The COVID will eventually end, after its innings of destruction and death. The nations will spring back and so will India too. The challenges to the economy can only be offset partly by the government’s massive spend by way of subsidies to the poor.
The sudden lack of demand, due to lifestyle changes, will impact big and small industries alike, from autos to the smallest MSMEs. The close encounter with the kiss of death will change the attitudes of the consumers, moving from materialism to plain and simple living for quite a while. Job losses, which India is already suffering for the last couple of years can only increase, for which none can have a magic wand.
Amidst all this, the world is sure to move away from focusing on China as a manufacturing hub, or a principal raw material source. India dreaming to grab the slot cleared by China must be backed by appropriate infrastructure capacity building, which will take a couple of years.
The economy of India is no more independent from our neighbours,’ of which Bangladesh is the most important. They have a low labour cost and the advantage of a Least Developed country, having no quotas for their exports of apparels. It has become the second-largest exporter of Ready-Made-Garments, next only to China, their textile and apparel sector contributing 20% of their GDP of US$ 315 Bn.
I have visited the stitching factories in the early ninety’s: clothes exported by Indians, stitched and shipped from B’desh, exploiting their free exports. B’desh graduated to weaving factories, importing yarns from India, and then spinning factories, buying cotton from Indi and later from Central Asian countries. The immense skilled labour and low costs helped them.
The COVID may change all that, as B’desh reportedly is staring at a loss of orders to the extent of US$ 6 Bn., Including Primark and Matalan for US$ 2.4 Bn. The cancellations of orders might lead to a million workers unemployed. The second whammy is the millions of Bangladeshis employed in the gulf, who stand to lose their jobs, and stop repatriating the much-needed foreign exchange to Bangladesh. Similar scenarios could happen in the Indian state of Kerala too.

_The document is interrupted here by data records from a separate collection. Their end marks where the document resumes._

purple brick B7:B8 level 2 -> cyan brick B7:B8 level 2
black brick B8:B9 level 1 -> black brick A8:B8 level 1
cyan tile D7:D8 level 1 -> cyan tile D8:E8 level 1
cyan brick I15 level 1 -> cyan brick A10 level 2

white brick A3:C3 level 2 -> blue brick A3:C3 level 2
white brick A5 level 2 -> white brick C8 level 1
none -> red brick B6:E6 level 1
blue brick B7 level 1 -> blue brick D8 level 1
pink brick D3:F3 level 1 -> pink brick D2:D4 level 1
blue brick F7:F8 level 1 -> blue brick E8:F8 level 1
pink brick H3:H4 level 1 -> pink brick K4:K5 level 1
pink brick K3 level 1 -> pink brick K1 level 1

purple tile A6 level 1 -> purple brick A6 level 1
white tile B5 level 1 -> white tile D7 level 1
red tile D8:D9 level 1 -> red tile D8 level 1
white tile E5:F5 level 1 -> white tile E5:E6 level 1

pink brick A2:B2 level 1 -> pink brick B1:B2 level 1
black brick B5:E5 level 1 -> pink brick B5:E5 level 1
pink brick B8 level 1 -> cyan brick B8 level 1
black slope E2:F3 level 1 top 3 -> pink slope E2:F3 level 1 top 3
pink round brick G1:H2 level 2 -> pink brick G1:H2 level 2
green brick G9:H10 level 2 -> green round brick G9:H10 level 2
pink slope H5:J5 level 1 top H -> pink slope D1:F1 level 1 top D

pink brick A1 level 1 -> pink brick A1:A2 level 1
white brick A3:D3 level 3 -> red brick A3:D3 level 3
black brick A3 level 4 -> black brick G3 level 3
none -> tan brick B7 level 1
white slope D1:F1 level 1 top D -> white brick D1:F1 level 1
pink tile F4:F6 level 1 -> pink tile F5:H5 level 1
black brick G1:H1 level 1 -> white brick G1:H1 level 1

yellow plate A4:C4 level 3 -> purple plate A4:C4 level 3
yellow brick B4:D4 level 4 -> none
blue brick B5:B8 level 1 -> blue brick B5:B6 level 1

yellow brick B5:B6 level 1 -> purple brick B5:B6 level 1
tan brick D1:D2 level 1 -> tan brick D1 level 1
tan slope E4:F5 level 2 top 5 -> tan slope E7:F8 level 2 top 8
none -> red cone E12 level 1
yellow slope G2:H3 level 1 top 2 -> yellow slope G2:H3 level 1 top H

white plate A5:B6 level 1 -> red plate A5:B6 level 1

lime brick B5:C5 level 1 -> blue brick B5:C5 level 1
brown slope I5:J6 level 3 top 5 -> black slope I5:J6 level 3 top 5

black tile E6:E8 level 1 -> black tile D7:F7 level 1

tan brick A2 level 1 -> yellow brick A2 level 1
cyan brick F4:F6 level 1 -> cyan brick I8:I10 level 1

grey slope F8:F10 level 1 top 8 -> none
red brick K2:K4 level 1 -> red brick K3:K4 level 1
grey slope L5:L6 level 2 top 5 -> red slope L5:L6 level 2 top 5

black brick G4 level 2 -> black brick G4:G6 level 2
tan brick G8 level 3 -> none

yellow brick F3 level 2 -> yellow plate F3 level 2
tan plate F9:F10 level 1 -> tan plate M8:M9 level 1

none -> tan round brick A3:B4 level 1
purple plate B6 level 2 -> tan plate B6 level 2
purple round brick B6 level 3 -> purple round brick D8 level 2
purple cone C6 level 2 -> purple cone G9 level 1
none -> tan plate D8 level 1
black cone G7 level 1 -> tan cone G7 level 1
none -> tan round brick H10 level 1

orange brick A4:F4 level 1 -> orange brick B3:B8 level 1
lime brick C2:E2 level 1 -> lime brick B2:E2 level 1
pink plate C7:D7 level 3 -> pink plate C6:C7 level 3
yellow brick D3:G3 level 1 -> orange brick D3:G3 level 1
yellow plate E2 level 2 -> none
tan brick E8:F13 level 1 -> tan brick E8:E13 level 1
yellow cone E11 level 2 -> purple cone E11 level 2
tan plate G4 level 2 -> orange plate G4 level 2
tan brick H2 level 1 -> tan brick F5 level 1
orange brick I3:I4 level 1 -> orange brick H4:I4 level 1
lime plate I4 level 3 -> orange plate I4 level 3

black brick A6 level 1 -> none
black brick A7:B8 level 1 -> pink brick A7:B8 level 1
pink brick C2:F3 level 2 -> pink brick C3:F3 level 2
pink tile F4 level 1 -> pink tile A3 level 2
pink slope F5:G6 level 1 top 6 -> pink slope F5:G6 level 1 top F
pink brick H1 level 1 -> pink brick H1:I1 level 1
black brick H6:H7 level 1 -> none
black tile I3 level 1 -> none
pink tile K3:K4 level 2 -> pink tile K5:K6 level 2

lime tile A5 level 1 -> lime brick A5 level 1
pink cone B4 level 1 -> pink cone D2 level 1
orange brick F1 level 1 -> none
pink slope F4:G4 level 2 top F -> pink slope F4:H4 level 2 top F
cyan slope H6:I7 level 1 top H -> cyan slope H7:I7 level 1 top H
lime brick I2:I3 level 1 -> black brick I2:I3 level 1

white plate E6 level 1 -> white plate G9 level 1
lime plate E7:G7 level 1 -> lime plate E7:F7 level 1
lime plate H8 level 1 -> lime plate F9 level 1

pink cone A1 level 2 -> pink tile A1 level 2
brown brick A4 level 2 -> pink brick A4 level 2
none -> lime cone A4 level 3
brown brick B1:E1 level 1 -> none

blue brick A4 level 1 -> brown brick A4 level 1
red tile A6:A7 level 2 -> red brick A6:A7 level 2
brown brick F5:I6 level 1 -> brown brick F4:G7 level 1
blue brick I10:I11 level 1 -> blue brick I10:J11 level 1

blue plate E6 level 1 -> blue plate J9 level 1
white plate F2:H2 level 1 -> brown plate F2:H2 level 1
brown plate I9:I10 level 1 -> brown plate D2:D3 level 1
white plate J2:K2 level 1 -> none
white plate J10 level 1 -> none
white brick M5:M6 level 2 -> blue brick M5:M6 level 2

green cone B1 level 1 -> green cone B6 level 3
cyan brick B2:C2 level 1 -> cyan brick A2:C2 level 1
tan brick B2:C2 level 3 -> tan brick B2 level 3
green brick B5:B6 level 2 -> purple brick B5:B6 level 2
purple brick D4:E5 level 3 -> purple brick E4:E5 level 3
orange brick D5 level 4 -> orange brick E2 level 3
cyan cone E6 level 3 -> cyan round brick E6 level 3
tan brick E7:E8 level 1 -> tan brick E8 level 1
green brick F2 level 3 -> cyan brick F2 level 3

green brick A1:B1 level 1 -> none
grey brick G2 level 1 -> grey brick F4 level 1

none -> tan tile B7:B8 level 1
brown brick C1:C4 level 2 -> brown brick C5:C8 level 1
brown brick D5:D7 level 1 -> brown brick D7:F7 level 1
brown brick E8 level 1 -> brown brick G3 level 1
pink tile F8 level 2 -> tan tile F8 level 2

India must sit with the friendly Bangladesh government to critically analyse the post-Covid situation, which may not be much different than what is described above. Crossing over to India for survival by jobless Bangladeshis will become a humanitarian crisis affecting in particular Assam, Tripura and West Bengal. These poor do not know CAA or NPR but have to save their families, from starvation and disaster.
It is not impossible to ponder the reaction of the jobless local youths on more acute competition in an already job-scarce market from any infiltration, which must be avoided prudently and well in advance.